After my phone interview with Barrett he emailed me the following: “Ellen McPeake is the Center’s chief operating officer and has absolutely no authority over our editorial decision making. There is a strict firewall between the business and editorial functions of our organization. Koch Industries has gone to great length to attack the Center’s credibility but it has failed to challenge a single fact in the chemical regulation story we wrote. It is evidence of a continued strategy to try and discredit the messenger rather than respond directly to the issues raised in our reporting.”

However, that part isn’t accurate. A Koch spokesman directed me to the website, where Koch industries does challenge a number of key facts in the CPI report. For example, KochFacts states: “Fourteen of the 19 [Georgia Pacific] facilities listed are deemed to no longer meet the criteria for high-risk chemical facilities by the Department of Homeland Security. Many of these were removed from regulation after significantly reducing their use of certain chemicals. These include the mills at Camas [alleged by CPI to use chlorine] and Leaf River operations listed in the CPI’s report as among Koch’s ‘top ten.’” Likewise KochFacts asserts that CPI incorrectly claimed that formaldehyde was stored at Port Hudson, Louisiana.

In essence, Koch explains that it inherited plants in which the prior owners were not incompliance with federal regulations, Koch reported those violations (that had not been disclosed in the sale) and brought the plants into compliance. The flashy subheadline on the CPI report (“Koch argues that tough restrictions on petrochemicals aren’t necessary because there hasn’t been a terrorist attack here since 9/11”) is not documented in CPI’s report. Since CPI says that Koch would not talk to CPI, it’s not clear where that statement came from.

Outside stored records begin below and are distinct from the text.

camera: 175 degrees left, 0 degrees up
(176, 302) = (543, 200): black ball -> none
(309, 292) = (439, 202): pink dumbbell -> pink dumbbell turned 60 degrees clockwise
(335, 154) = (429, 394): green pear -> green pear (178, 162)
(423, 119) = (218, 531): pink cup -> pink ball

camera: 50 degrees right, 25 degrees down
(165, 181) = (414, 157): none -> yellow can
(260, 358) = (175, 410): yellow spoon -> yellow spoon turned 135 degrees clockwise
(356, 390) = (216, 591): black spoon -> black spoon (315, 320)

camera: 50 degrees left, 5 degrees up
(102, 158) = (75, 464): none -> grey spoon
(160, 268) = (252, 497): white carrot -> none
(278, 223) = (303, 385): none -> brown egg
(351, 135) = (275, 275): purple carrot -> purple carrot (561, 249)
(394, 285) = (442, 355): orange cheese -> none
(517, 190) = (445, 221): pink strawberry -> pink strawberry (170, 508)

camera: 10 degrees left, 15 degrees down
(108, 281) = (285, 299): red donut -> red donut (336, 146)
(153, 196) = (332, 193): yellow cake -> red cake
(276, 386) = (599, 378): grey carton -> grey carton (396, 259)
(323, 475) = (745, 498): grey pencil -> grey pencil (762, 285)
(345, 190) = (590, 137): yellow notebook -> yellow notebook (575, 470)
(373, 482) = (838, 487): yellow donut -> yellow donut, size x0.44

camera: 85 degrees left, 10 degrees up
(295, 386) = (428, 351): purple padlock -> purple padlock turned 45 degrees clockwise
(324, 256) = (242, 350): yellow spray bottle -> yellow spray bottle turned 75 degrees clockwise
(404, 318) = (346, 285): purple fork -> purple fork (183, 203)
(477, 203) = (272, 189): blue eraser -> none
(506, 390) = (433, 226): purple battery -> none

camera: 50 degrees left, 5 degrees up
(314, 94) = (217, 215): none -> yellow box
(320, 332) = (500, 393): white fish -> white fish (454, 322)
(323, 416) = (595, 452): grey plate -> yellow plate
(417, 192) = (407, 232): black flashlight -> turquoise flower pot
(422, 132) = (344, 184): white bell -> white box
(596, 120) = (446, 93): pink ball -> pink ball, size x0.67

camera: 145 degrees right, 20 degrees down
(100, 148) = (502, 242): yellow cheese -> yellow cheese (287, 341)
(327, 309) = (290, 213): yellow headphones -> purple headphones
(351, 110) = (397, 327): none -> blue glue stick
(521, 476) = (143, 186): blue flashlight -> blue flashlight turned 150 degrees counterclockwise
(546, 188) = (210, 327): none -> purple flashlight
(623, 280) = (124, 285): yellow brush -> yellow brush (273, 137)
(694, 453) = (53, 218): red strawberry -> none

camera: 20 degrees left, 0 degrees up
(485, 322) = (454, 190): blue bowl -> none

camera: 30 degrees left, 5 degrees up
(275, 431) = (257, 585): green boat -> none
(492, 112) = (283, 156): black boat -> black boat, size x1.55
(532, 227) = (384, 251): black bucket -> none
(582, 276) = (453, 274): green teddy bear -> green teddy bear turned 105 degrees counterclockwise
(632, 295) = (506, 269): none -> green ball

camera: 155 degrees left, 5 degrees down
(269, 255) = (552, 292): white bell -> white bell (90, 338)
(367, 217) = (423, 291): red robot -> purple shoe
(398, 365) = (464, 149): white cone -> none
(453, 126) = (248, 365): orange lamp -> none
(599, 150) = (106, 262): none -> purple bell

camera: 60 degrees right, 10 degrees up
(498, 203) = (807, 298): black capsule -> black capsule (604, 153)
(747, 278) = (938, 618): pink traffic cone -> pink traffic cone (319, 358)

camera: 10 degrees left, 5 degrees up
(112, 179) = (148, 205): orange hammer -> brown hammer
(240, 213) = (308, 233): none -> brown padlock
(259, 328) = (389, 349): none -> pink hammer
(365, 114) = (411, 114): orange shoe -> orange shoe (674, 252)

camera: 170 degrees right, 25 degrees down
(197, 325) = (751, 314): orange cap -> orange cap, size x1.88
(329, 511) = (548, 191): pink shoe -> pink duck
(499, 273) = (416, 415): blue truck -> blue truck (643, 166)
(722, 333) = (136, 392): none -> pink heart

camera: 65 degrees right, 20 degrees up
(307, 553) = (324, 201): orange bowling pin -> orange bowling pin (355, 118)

So what is going on here? Right Turn and other outlets (including Politico) have documented a well-orchestrated campaign against the Koch brothers by Soros-funded entities in various guises. That CPI has engaged in a non-stop accusations against the Kochs and that CPI is also funded by Soros money (at least in part) raise suspicion as to whether this is advocacy journalism (reporting with an agenda) or truly independent journalism. The co-ordination with Greenpeace certainly reinforces this perception. CPI complains that Koch didn’t share any of the data with CPI, but instead saved it up to present in rebuttal. That is a legitimate media strategy for Koch Industries, but it does lend itself to increasing the error-rate in reporting. Moreover, although as I pointed out the Koch website did rebut some allegations, it is not particularly detailed and does not fully illuminate the aspects of the report it considers biased or wrong.

As for CPI, the proof is in the pudding. It says it is independent and it doesn’t coordinate with advocacy groups as a practice. Until that’s proven false, I take its spokesman at his word.